真贋の査定が難しいため、買取していない業者や低価格で買取しようとする業者もいるかもしれません。
肉筆浮世絵を売る際は、複数の業者への査定依頼をお勧めします。
肉筆浮世絵はいつからあった?
浮世絵の祖とも呼ばれる菱川師宣以降、浮世絵とは主に版画を指す言葉として使われています。
しかし、成立当初の浮世絵は、紙や絹に直接描かれるのが一般的でした。
たとえば床の間に飾って鑑賞するための掛け軸や、屏風、扇などに描かれた作品が多く残っています。
浮世絵の歴史については明確になっていない部分が多く、研究者によって意見が分かれています。
中でも浮世絵の誕生に大きく貢献したと多くの研究者に考えられているのが、岩佐又兵衛(いわさまたべえ)です。
武家に生まれた岩佐又兵衛は一族が没落した後、江戸時代初期に絵師として活躍しました。
大胆でパワフルな表現が特徴で、代表作として『洛中洛外図屏風』、肉筆の『職人尽』、『三十六歌仙図額』などが挙げられます。
なお、版画の技術が発展した後も、肉筆浮世絵を制作した浮世絵師は少なくありません。
そのため、岩佐又兵衛の頃の浮世絵を「初期肉筆浮世絵」と呼び、後世のものと区別することもあります。
版画と比べて一点物のためより高い価格で販売できたことや、肉筆画を描く浮世絵師のほうが地位が高いと当時考えられていたことが理由です。
中には版画に興味を示さず、生涯にわたって肉筆画の制作に専念した宮川長春(みやがわちょうしゅん)のような浮世絵師もいます。
世界的に有名な『見返り美人図』は肉筆浮世絵の代表作
作家名:菱川師宣(ひしかわもろのぶ)
代表作:『見返り美人図』『歌舞伎図屏風』『北楼及び演劇図巻』
『見返り美人図』は1693年頃、晩年を迎えた菱川師宣によって描かれた肉筆浮世絵です。
切手の題材になったり、教科書に掲載されたりしたため見たことがある方も多いでしょう。
現在は東京・上野の国立博物館に収蔵されています。
大胆な構図や鮮やかな色彩が、ゴッホやゴーギャンのような海外の芸術家にも影響を与えた作品として、世界的にも有名になりました。

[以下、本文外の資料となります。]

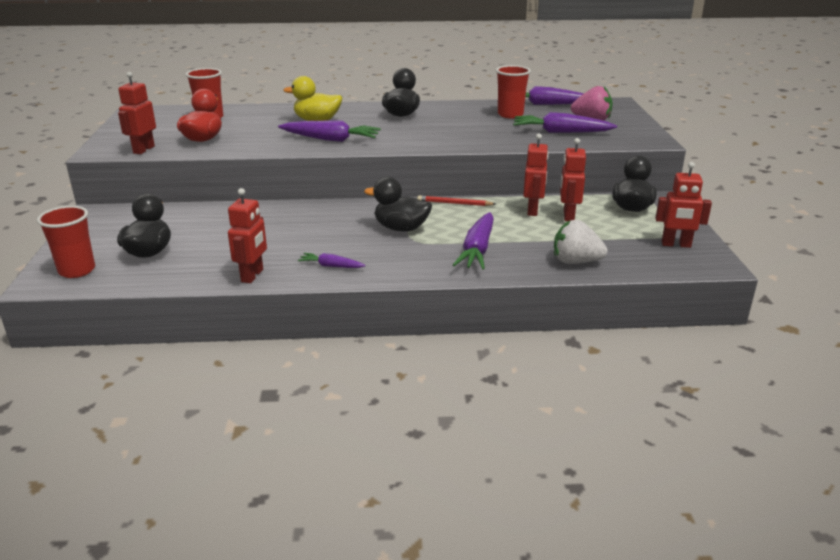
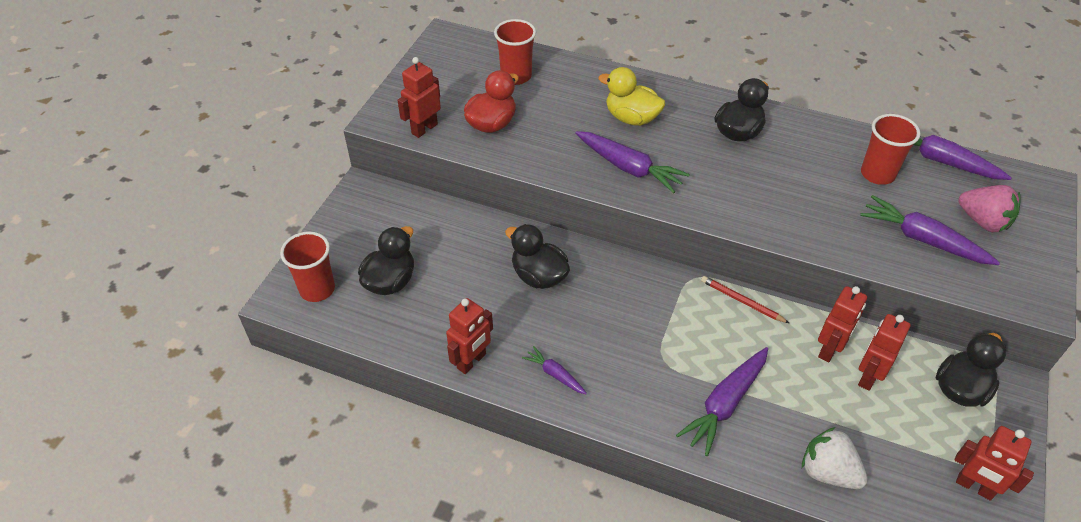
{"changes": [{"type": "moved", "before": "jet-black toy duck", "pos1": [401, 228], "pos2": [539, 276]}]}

赤い振袖を着た女性が、ふと立ち止まってこちらを振り返っている構図が印象的な作品です。
美しい女性を描いた「美人画」は、浮世絵の人気ジャンルの一つです。
美人画では、遊女や看板娘など実在する女性を複数名描くのが一般的でした。
しかし、『見返り美人図』は、一人の女性だけを描いている点や、実在の女性ではない菱川師宣の考える理想の女性が描かれている点が特徴です。
また、この作品に描かれた女性の衣装や髪型などに表現された江戸時代のファッションも見どころです。
絞りや金糸による刺繍が入った着物や、「吉弥結び」で結ばれた緑色の帯、玉結びという髪型などは当時の流行の最先端でした。
当時の美人画は今でいうファッション誌のような役割も果たしていたことがわかります。
肉筆浮世絵を描いた有名作家たち
版画による浮世絵が一般的になった後も、多くの作家が肉筆浮世絵を描いていました。
肉筆浮世絵の制作で知られる作家には菱川師宣のほか、葛飾北斎や喜多川歌麿(きたがわうたまろ)、歌川豊春(うたがわとよはる)などの作家が挙げられます。
中でも葛飾北斎は晩年、肉筆浮世絵に傾倒し、多くの作品を残したことで知られています。
『神奈川県沖浪裏』がとくに有名な『富嶽三十六景』を描いた葛飾北斎は、ありとあらゆるものをテーマに生涯で34,000点以上の作品を制作しました。
作品は海外でも高く評価されており、世界で最も有名な浮世絵師といえます。
そんな葛飾北斎は肉筆浮世絵も大量に描いており、特に魚や花、鳥などを題材とした『肉筆画帖』が代表的な作品として挙げられます。
中でも『塩鮭と鼠』、『福寿草と扇』などが有名です。
美人画で有名な喜多川歌麿も多くの肉筆浮世絵を発表しました。代表作として『美人夏姿図』、『納涼美人図』などがあります。
肉筆浮世絵専門絵師、宮川長春
18世紀前半に活動した宮川長春は、版画を一切手掛けず、肉筆浮世絵だけを描いた絵師です。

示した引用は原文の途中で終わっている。